The suffrage exhibit stands out for many reasons. First, it is the only one in the building that addresses slavery or race, or mentions any sort of dissent or struggle. References to the Civil War do abound throughout the Capitol, but without mention of the accompanying political issues; it’s as if the war took place in a political vacuum. In the suffrage exhibit the audience has the first and only glimpse of dissent. This is the also the only exhibit in which women are represented as actual political agents because it explicitly refers to women’s struggle for suffrage in the south.

This exhibit too flattens a complicated history, particularly in regard to the complex relationship between black and woman suffrage in the south. Nationally, the women’s movement was heavily divided over the issue of suffrage for blacks. In Louisiana there is a rich history of northern organizations such as the YWCA and the WCTU organizing a southern suffrage movement and that history is rife with the tension between white and black women over issues such as lynching, states rights, and the rigid class politics of an agrarian, planter society (Boris 1999).

Yet the specificity of the southern suffrage movement is eliminated and woman suffrage is reduced to a single poster, the caption of which reads: “Old fashioned ideas concerning women were abolished in order for them to win the right to vote.” Beside the headline is a vague quote from Nelly Nugent Somerville, a southern suffragist, who states simply that most ideas regarding suffrage were sugarcoated. Most peculiarly, though, the poster itself is one of the stock suffrage photos of a white woman wearing an all white dress and carrying an American flag in a parade down Fifth Avenue in New York City, as if no single Louisiana suffragist existed.


The point here is not to belabor the well-known fact that women are negatively represented in popular cultural constructions of politics. The point is to suggest a correlation between those negative representations and the extent to which women see themselves as invested with political agency.

This is evident in Lousiana’s profile for women in politics, which the Status of Women report calls “idiosyncratic.” According to the report, Louisiana has solid participation from women in the electoral process, ranking strong among the other states for the number of women who are registered voters and the number of women who turn up at the polls. Louisiana also has a strong record of sending women to Congress, with three women senators in its history; Louisiana currently has a woman senator, but none of the seven representatives is a woman. At the same time, the state ranks at the low end for women elected to the state legislature and appointed to state offices and near the bottom for institutional resources for a women’s policy agenda. In short, women vote, but not in favor of policies and programs that advance women’s issues. Nor do women hold positions in which they can advocate policy change.

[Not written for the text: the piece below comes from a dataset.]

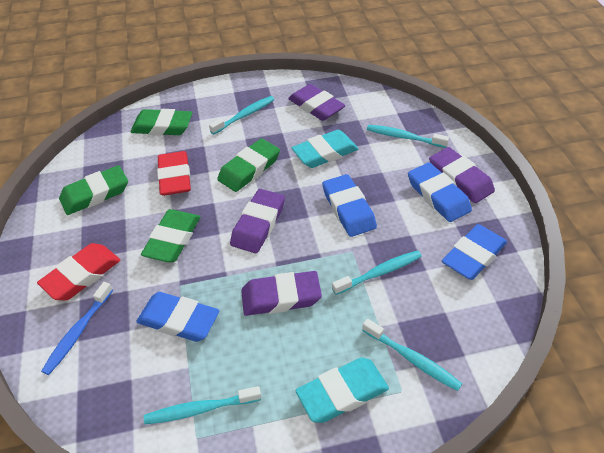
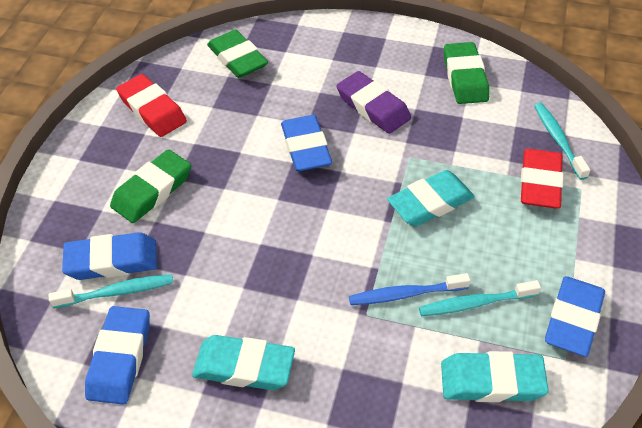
green eraser: 4 -> 3
purple eraser: 4 -> 1
turquoise eraser: 2 -> 3
turquoise toothbrush: 5 -> 3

As Irigaray and any number of other feminists have argued, women’s real-world political circumstances will not change until women are re-symbolized and re-figured as political actors in their own right with histories and genealogies of their own accomplishments. In the space of representations of the feminine, the neat and easy distinction between real world politics and cultural politics collides.

In the mean time, in the hypergendered state of Louisiana, where women serve as male specular reflection and the scene for male political activity, then too many women will be content to marry on the steps of the Old State Capitol rather than legislate policy in the new one.